While the exact pace of this shift is hard to gauge, a slower shift wouldn't be the end of the world for Alphabet. Our analysis suggests that other investors are assuming that digital advertising grows to 55-60% of the total advertising market and then growth slows drastically to c.3% per annum. We think this is conservative for a number of reasons. Firstly, the total advertising market has grown at c.5% per annum historically (in-line with nominal GDP growth) and digital is likely to continue growing materially faster than the broader market. Secondly, in an online world where you can only reach customers by paying for their attention via Google, Facebook or ecommerce marketplaces like Amazon, we are likely to see more and more competitive tension for advertising slots as advertisers fight for customers. All considered we believe the market is underestimating Google’s long-term growth runway.
The second part of the investment thesis for Alphabet is that the earnings and profit margin potential of its core business is underappreciated. Alphabet is currently spending money on a number of its ‘other bets’, which are yet to make a profit and are dragging on group earnings. Alphabet’s loss-making Other Bets segment includes projects like driverless cars (Waymo) and connected homes (Nest). They are also still investing in building a cloud services business to compete with Amazon and Microsoft, which is dragging on current profitability.

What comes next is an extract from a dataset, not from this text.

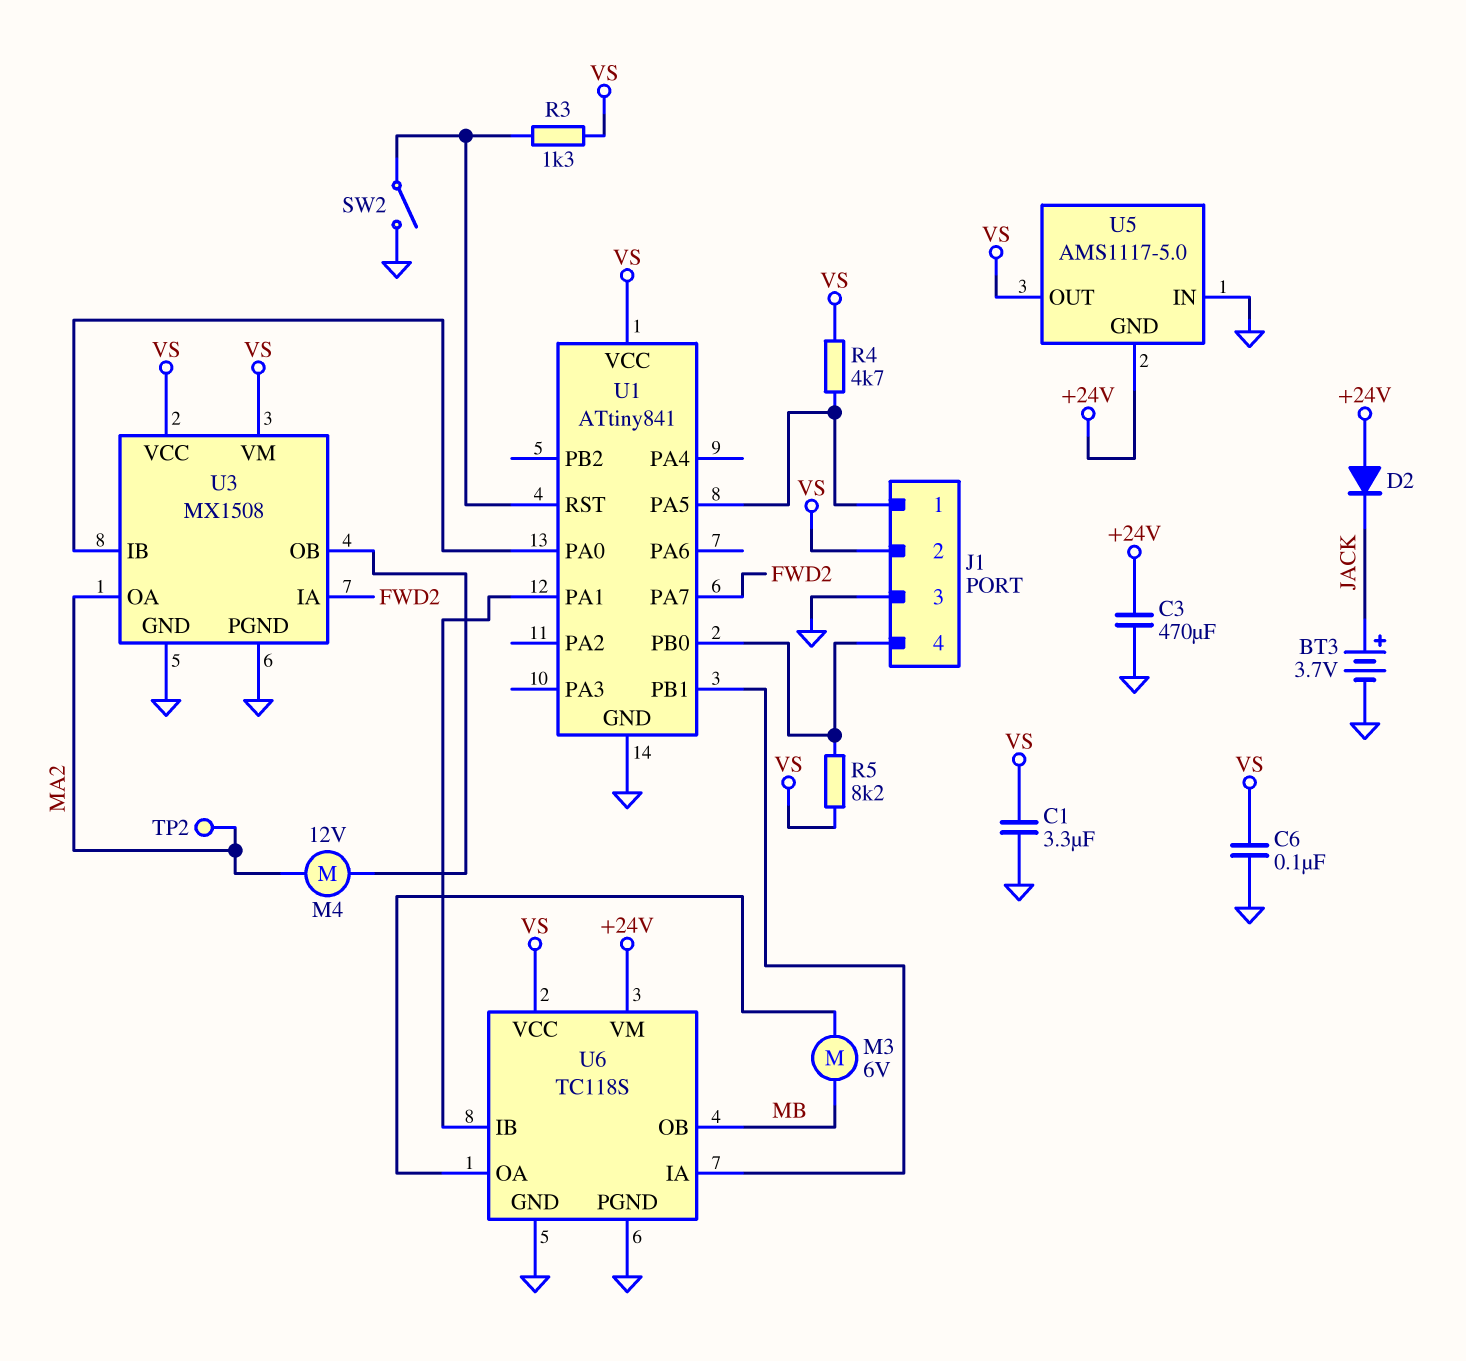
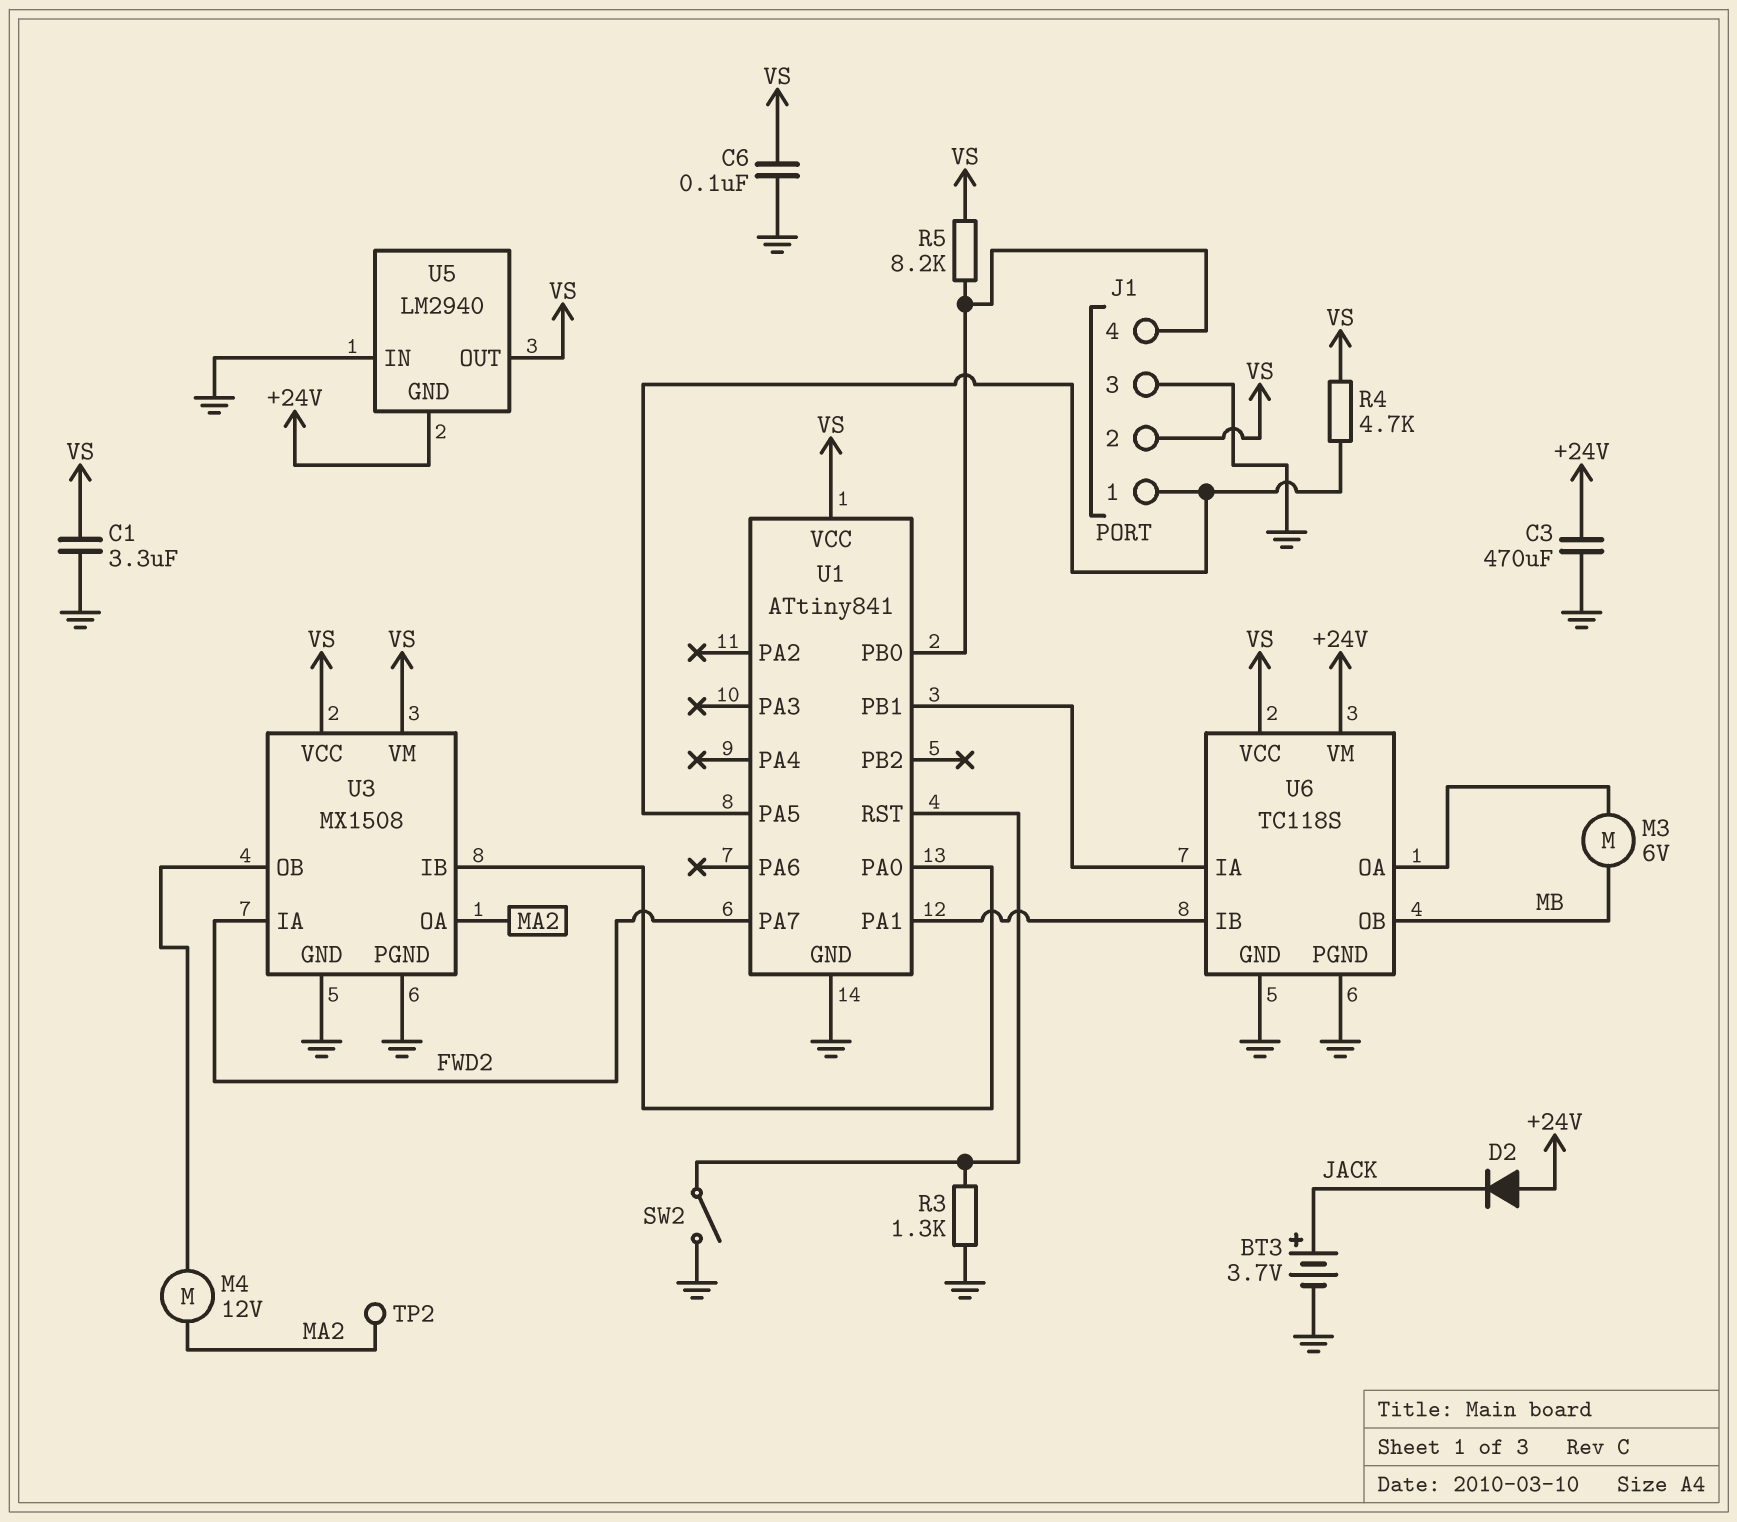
R3: 1.3k (U1/RST, VS) -> 1.3k (GND, U1/RST)
U5: AMS1117-5.0 -> LM2940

Adjusting for some of these investments we suspect Alphabet’s underlying earnings would be 10-15% higher. Alphabet also has over $100 billion of cash on its balance sheet and other business that could conservatively be worth $50 billion. Adjusting for these items, we believe that Alphabet is significantly undervalued and its core Google and YouTube businesses trade on an implied PE ratio of 17-18x. This is cheaper than the broader US share market, which trades on a PE ratio of 20x, despite Alphabet growing its revenues three times as fast as the average US company (c.15% pa vs 5% pa). We believe the business is significantly undervalued.
Google and YouTube are materially undervalued (c.17-18x earnings)
when adjusting for the investments they are making in new growth areas
Advertising businesses
Loss-making growth
investments
Our three pillars: Moats, management and underappreciated growth
Making long-term forecasts and trying to identify businesses with under-appreciated growth potential is fraught with difficulty. It should always be done with humility and a healthy dose of scepticism. The difficulty we all have seeing too far into the future reinforces the importance of the first two pillars of our investment approach we discussed in Part 2 and Part 3 of this newsletter series. That is, the importance of a business having a wide economic moat (to keep competition at bay) and a talented and aligned management team. The first two pillars help reduce risk, while underappreciated growth is what drives long term share price outperformance.